Come difendersi: Fortunatamente il nostro ordinamento prevede diversi strumenti per gestire e ridurre il carico dei debiti fiscali, purché il debitore sia proattivo e rispetti le procedure. Ecco le principali strategie:

  • Rateizzazione ordinaria delle cartelle esattoriali: È il metodo più immediato. Quando un debito è affidato all’Agenzia Entrate-Riscossione (AER), il debitore può chiedere un piano di dilazione. Le regole dal 1° gennaio 2025 sono state rese più flessibili . In sintesi: per importi fino a €120.000 è possibile ottenere una dilazione senza dover provare lo stato di difficoltà – basta una semplice richiesta dichiarando di essere in temporanea difficoltà – con un massimo di 84 rate mensili (7 anni) se la richiesta è presentata nel 2025-2026 (per richieste nel 2027-28 si sale a 96 rate, 2029 in poi 108 rate, in un meccanismo graduale). Se però anche sotto €120.000 si vuole allungare oltre 84 rate, o se il debito supera €120.000, bisogna documentare la situazione di crisi finanziaria. In tal caso, AER può concedere piani fino a 120 rate mensili (10 anni) . Per debiti sopra €120.000 la documentazione della difficoltà è sempre necessaria, ma ottenuta quella, si può avere comunque fino a 120 rate indipendentemente dagli anni di richiesta . Documentare la difficoltà significa presentare indici finanziari: per società si guarda ad esempio all’indice di liquidità (rapporto tra attività liquide/differite e passivo corrente) che deve essere <1, e altri indici (alfa e beta) indicati nel decreto attuativo, come da Decreto MEF 27/12/2024 . La possibilità di diluire il debito fiscale su 7–10 anni può dare ossigeno all’azienda. Importante: durante la rateizzazione, le azioni esecutive restano sospese e il DURC torna regolare (in presenza di un piano attivo l’INPS considera “regolarizzato” il debito ai fini contributivi). Bisogna però rispettare le rate: se si saltano più di 5 rate, anche non consecutive, la rateizzazione decade e il debito residuo torna immediatamente esigibile in unica soluzione, con riattivazione delle procedure esecutive.
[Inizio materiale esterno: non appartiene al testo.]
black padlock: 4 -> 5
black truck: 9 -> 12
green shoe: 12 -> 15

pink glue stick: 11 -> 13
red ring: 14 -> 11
  • Definizioni agevolate (rottamazioni): Negli ultimi anni sono state introdotte varie rottamazioni delle cartelle esattoriali (2016, 2017, 2018, la “rottamazione-ter” nel 2019 e la “rottamazione-quater” nel 2023). Queste misure straordinarie hanno permesso ai debitori di pagare solo il capitale e gli interessi legali, stralciando sanzioni e interessi di mora . Ad esempio, la rottamazione-quater (Legge di Bilancio 2023) consentiva di definire i ruoli dal 2000 al 30/6/2022 pagando il dovuto senza sanzioni né interessi di mora, anche in 18 rate in 5 anni. Al momento (ottobre 2025) non sono aperti nuovi termini per rottamazione – l’ultima scadeva il 30 giugno 2023 per la domanda. È possibile che in futuro nuove misure di definizione agevolata vengano varate (la storia recente mostra interventi quasi biennali su questo fronte). Il debitore deve stare attento a eventuali nuovi provvedimenti normativi: approfittare di un condono o rottamazione quando disponibile può ridurre drasticamente il debito fiscale. In mancanza, resta la via ordinaria della rateazione e delle procedure concorsuali.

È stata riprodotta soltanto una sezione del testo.